How Many Slaves Are Working for You? Find Your Slavery Footprint

Most of us look back in horror at the slavery of the past. But how many of us know that slavery is still present and burgeoning today? And that many of the products we use on a daily basis -- from our electronics to our clothes to what we eat -- are saddled on the backs of that forced labor, especially through the supply chains?

Made in a Free World has created a website (and a mobile app) with a survey that we can take to find out how many slaves are working for us, based on our choices.

As we take the survey, answering questions about where we live, the kinds of products we buy, the foods we eat, the sports we play, etc., the site includes little factoids along the way, giving us tidbits of information about slaves around the world (including in the U.S.). For people interested in greater accuracy, there's a "fine tune"  widget that lets us refine our answers.

At the end of the survey, we discover how many slaves are working for us, based on our answers (and assumptions about our habits based on those answers). From there we can share the survey via social media, write letters to companies asking them to examine their supply chains, download the mobile app, or sign in and take action to win ourselves "Free World points" to help us lower our scores.

How does Made in a Free World determine our slavery footprints? They base their numbers on multiple sources about the processes used to create these products, and about slave labor in the countries in which these raw materials are processed. (You can find out more about their methods here.)

For sparking awareness, this is a terrific tool. It also offers a nice balance of emphasizing personal responsibility and of working to influence the systems in place.
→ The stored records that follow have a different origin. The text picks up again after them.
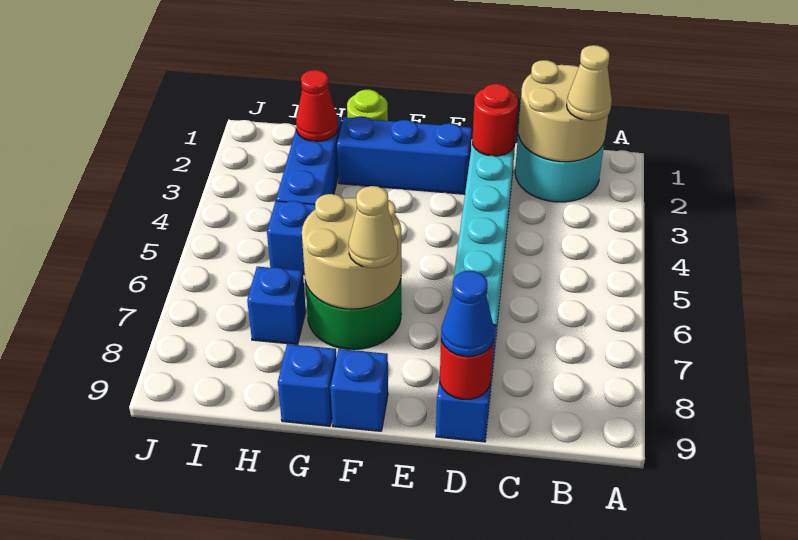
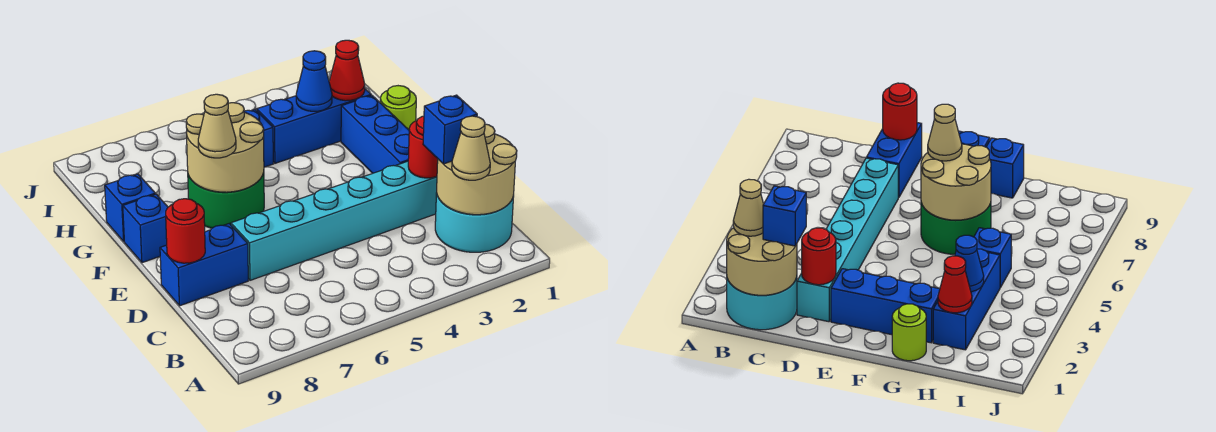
blue cone D9 level 3 -> blue cone H3 level 2
blue brick H7 level 1 -> blue brick C2 level 3

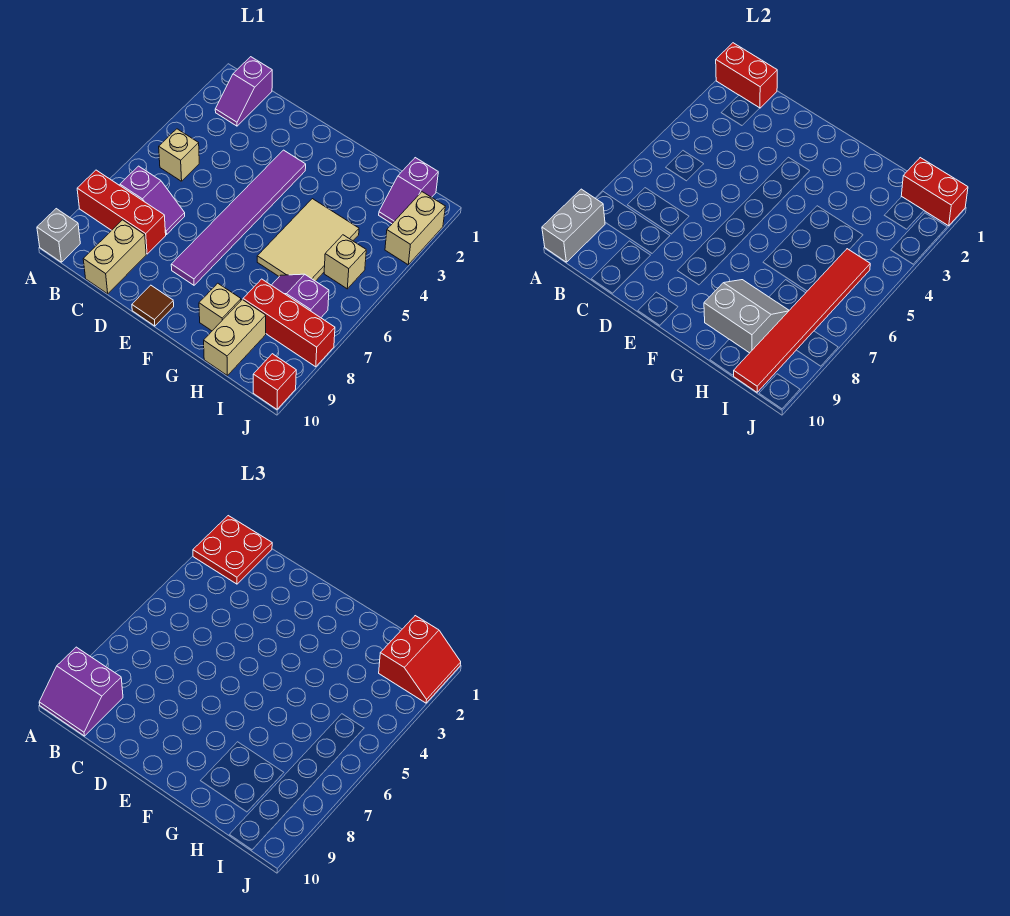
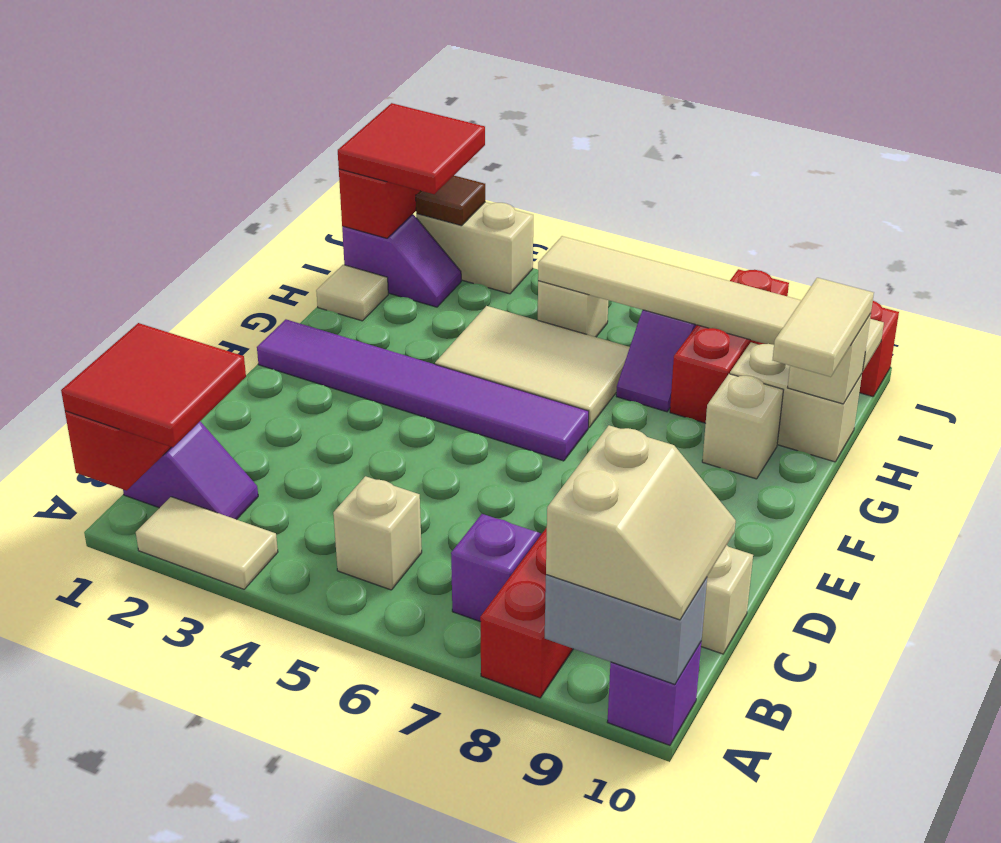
red plate A1:B2 level 3 -> red tile A1:B2 level 3
none -> tan tile A2:A3 level 1
purple slope A9:B10 level 3 top 9 -> tan slope A9:B10 level 3 top 9
grey brick A10 level 1 -> purple brick A10 level 1
purple tile E3:E8 level 1 -> purple tile F1:F6 level 1
brown tile E10 level 1 -> brown tile J2 level 2
grey slope G8:H9 level 2 top 9 -> none
none -> tan tile G10:H10 level 3
none -> tan tile H1 level 1
none -> tan brick H10 level 2
red slope I1:J2 level 3 top I -> red tile I1:J2 level 3
red tile I5:I10 level 2 -> tan tile I5:I10 level 2

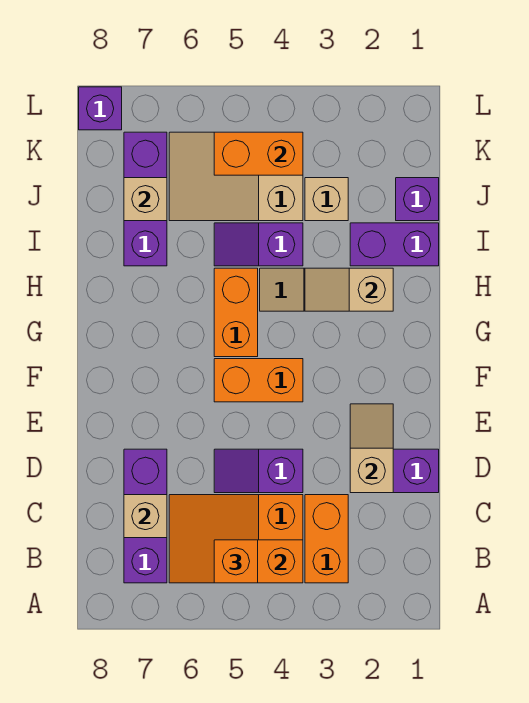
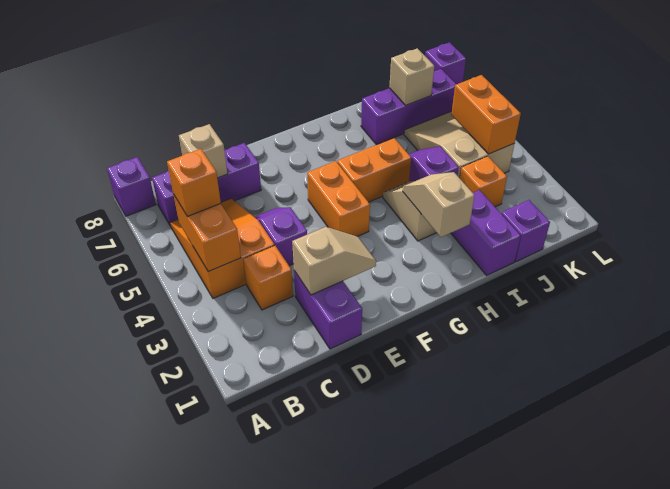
none -> purple brick A8 level 1
orange brick B3:C3 level 1 -> orange brick C3 level 1
tan brick J3 level 1 -> orange brick J3 level 1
The site would be even stronger if it could actually link us to information about companies who can verify that their supply chains don't include slave labor, as well as to companies for which it's known that their products include slave labor somewhere down the line. It could also benefit from offering additional suggestions to people for positive action (such as buying less, shopping at thrift stores, borrowing from friends, purchasing used, making your own beauty products, etc.). And it would be useful to see more information about the issues and source products themselves, even if it were just links to pre-existing, reputable sources (such as Products of Slavery). But, that's a lot to ask of one website.

Take the survey to find your slavery footprint, and then take positive action to help reduce that number and to educate others about their own power to do more good and less harm.